Pres. Park speaks on both N. Korea and Japan in Independence Day address

Posted on : 2014-03-03 15:09 KST Modified on : 2014-03-03 15:09 KST
Japan is strongly criticized by Park, who asked North Korea to regularly hold reunions for divided families
 Mar. 1. (by Kang Chang-kwang
Mar. 1. (by Kang Chang-kwang

By Seok Jin-hwan, Blue House correspondent

President Park Geun-hye delivered a strongly worded criticism of the Japanese government‘s rightward shift in a ceremony to mark the 95th anniversary of the March 1 Independence Movement.

“The more [Japan] denies history, the sadder it becomes and the more it backs itself into a corner,” Park said in her Mar. 1 address at the Sejong Center for the Performing Arts in Seoul.

She also urged Pyongyang to allow reunions among divided family members in North and South Korea to become a regular event.

“Meetings between divided families should no longer be some kind of ‘special event,’” Park said in her address.

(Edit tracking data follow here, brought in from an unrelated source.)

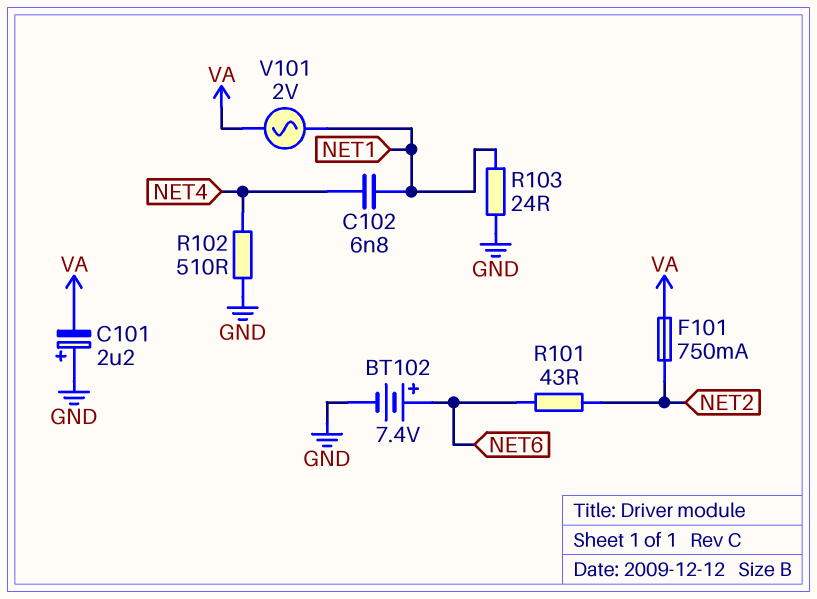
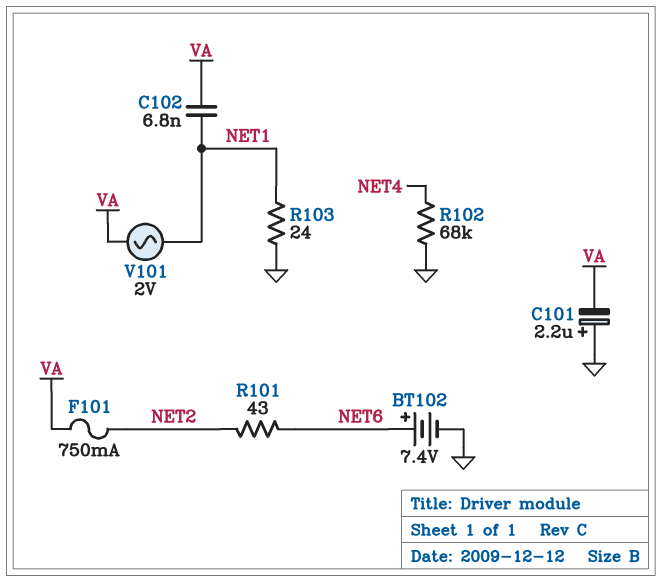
C102: 6.8nF (NET1, NET4) -> 6.8nF (NET1, VA)
R102: 510 (GND, NET4) -> 68k (GND, NET4)

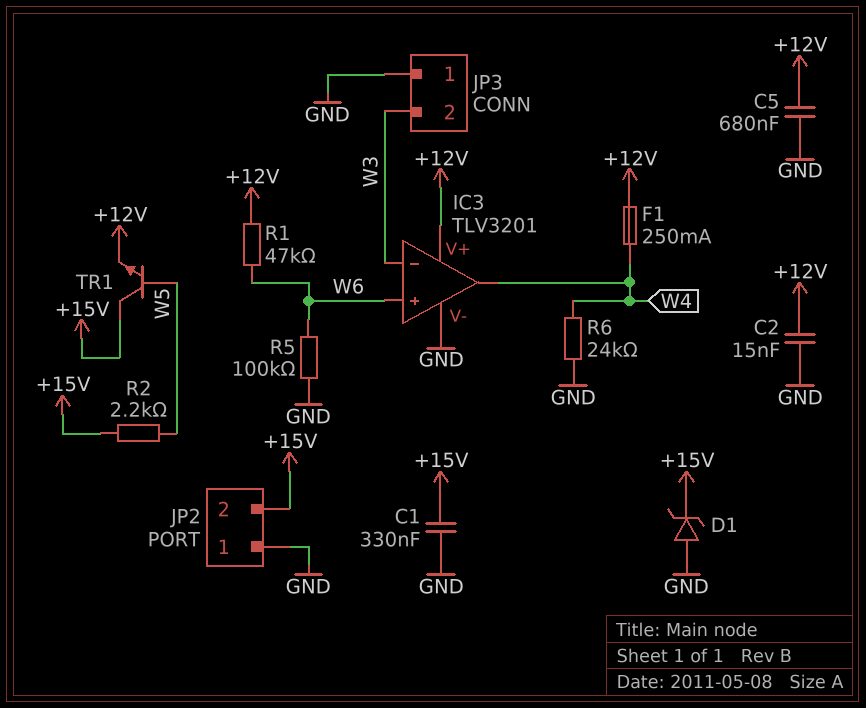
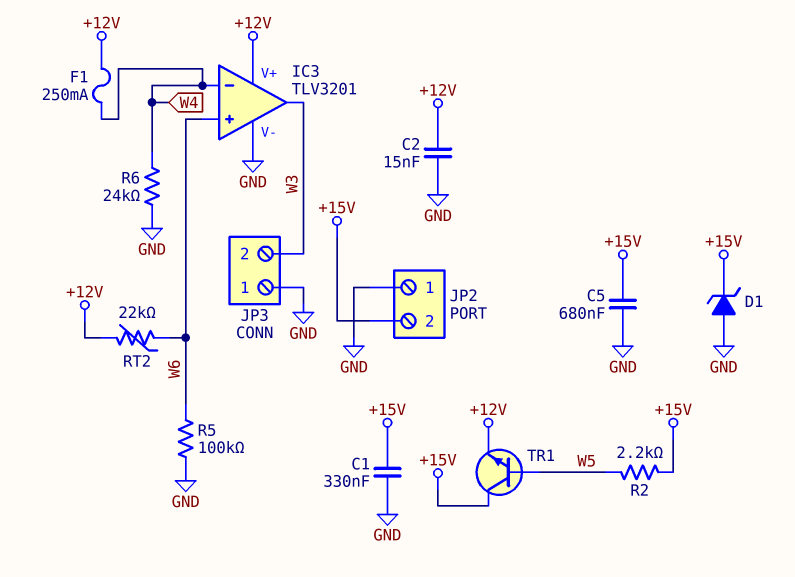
C5: 680nF (+12V, GND) -> 680nF (+15V, GND)
IC3 pin in-: W3 -> W4
IC3 pin out: W4 -> W3
R1: 47k (+12V, W6) -> none
RT2: none -> 22k (+12V, W6)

With its calls for North Korea to “build trust toward peace and cooperation,” the 2014 address marked a step forward from last year’s address, which came just after Park’s inauguration. At the same time, her remarks on Japan made it clear that Seoul would maintain its current distance from Tokyo, with Park insisting there would be “no reconciliation without reflection.”

Analysts took this as signaling that Park plans to hold on to the initiative in Korean Peninsula issues by continuing dialogue with Pyongyang, while coordinating with China and the US and taking advantage of negative international opinion in response to Japan’s far-right lurch.

For last year’s March 1 address, Park also directed stern messages at Japan and North Korea, which had carried out its third nuclear test not long before. In the case of North Korea, she called for a “halt to provocations” and warned of a “stern response.” In Japan’s case, she remarked that “the relationship of aggressor and victim hasn’t changed in a thousand years” and urged Japan’s leaders to “act responsibly.”

For the latest speech, Park made direct reference to the comfort women issue, which she had avoided last year, and explicitly addressed Prime Minister Shinzo Abe’s visit to Yasukuni Shrine and the Japanese administration’s ongoing push to amend the Peace Constitution and review a 1993 statement by then-Chief Cabinet Secretary Yohei Kono apologizing for the drafting of comfort women as sexual slaves to the Japanese military.

“There are now just 55 surviving comfort women, women who have lived a lifetime of bitter injustice and grief,” Park said during the address. “Their wounds should rightly be healed.”

She went on to declare that “historical truth is the testimony of the living.”

“To ignore the voices of living witnesses and refuse to recognize them solely because of one’s own political interests is to invite isolation,” she added.

Park also said that the progress made between South Korea and Japan despite their painful history was “the result of a historical willingness to promote good neighborly relations with neighboring countries based on the Peace Constitution, and to reflect on colonial rule and invasions through the Murayama Statement [of 1995] and Kono Statement and move forward into the future.”

In addition to suggesting regular reunions of divided families, Park stressed the need for peaceful reunification with North Korea and its abandonment of nuclear weapons.

“I look forward to South and North building trust by keeping the small promises, climbing the stairway to reunification one step at a time,” she said. “A nation made one, and a unified Korean Peninsula, would be the culmination of the spirit that drove the March 1 Movement, with its cries for the nation’s independence and pride.”

Park went on to say that a unified peninsula would be “a heart of peace linking Eurasia to Northeast Asia.”

“As we stand on the road to a new age of peace and cooperation, I urge North Korea to lay down its nuclear weapons and choose the road of shared development and peace for South and North,” she added.